Probing Polyelectrolyte Elasticity Using Radial Distribution Function

TL;DR

This study investigates how electrostatic interactions influence the end-to-end distance distribution of polyelectrolytes, proposing a universal scaling law and a new method for defining electrostatic persistence length to better match wormlike chain models.

Contribution

It introduces a universal scaling formula linking persistence length to charge density and screening, and proposes an improved electrostatic persistence length definition based on distribution maxima.

Findings

Universal scaling law for persistence length

New electrostatic persistence length definition

Enhanced accuracy in distribution matching

Abstract

We study the effect of electrostatic interactions on the distribution function of the end-to-end distance of a single polyelectrolyte chain in the rodlike limit.

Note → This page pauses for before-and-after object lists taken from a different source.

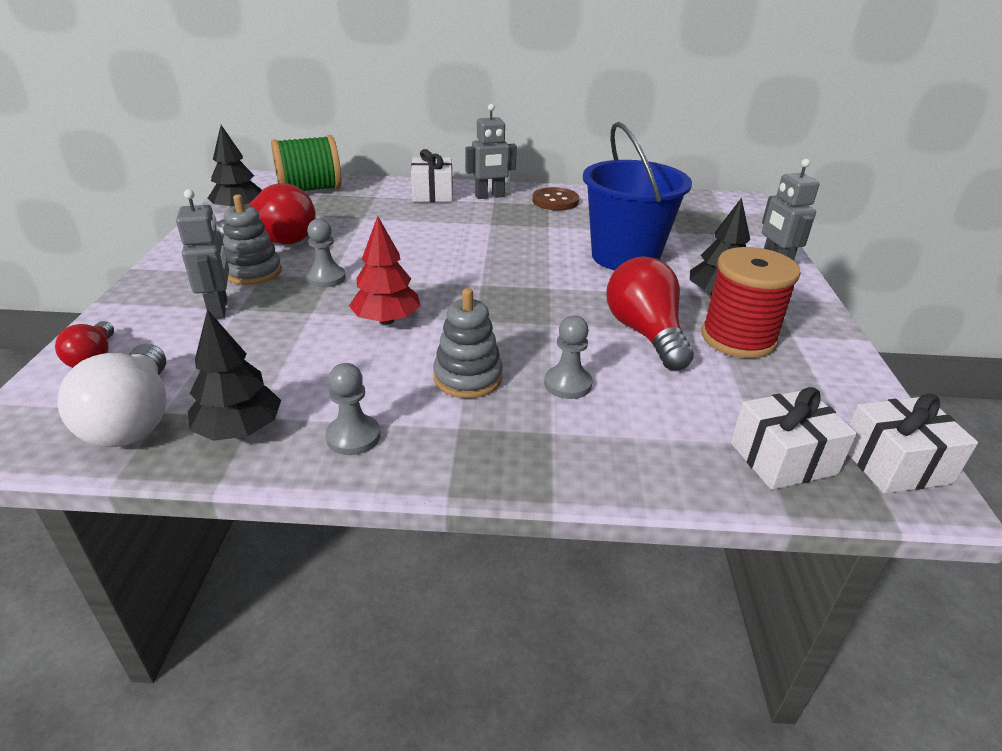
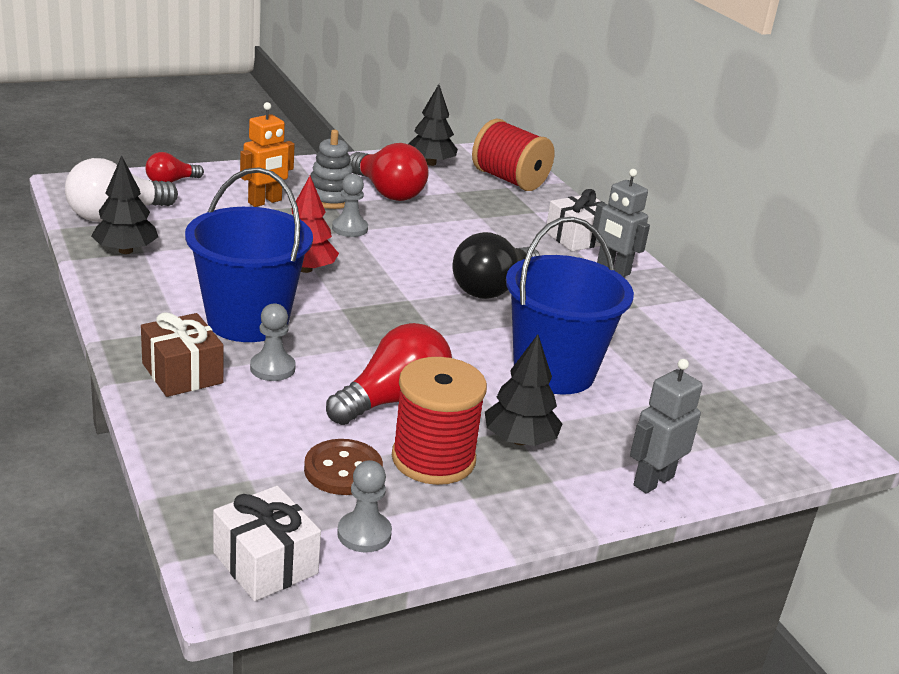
camera: 60 degrees right, 5 degrees down
(219, 309) = (265, 202): grey robot -> orange robot
(310, 190) = (509, 180): green spool -> red spool
(353, 437) = (143, 291): grey pawn -> grey pawn (364, 534)
(468, 378) = (248, 321): grey stacking toy -> blue bucket
(487, 245) = (492, 288): none -> black light bulb
(553, 445) = (182, 373): none -> brown gift
(555, 201) = (651, 309): brown button -> brown button (343, 470)
(782, 458) = (233, 492): white gift -> none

The extent to which the radial distribution function of a polyelectrolyte is reproduced by that of a wormlike chain with an adjusted persistence length is investigated. Strong evidence is found for a universal scaling formula connecting the effective persistence length of a polyelectrolyte with its linear charge density and the Debye screening of its self-interaction. An alternative definition of the electrostatic persistence length is proposed based on matching of the maximum of the distribution with that of an effective wormlike chain, as opposed to the traditional matching of the first or the second moments of the distributions. It is shown that this definition provides a more accurate probe of the affinity of the distribution to that of the wormlike chains, as compared to the traditional definition. It is also found that the length of a polyelectrolyte segment can act as a crucial parameter in determining its elastic properties.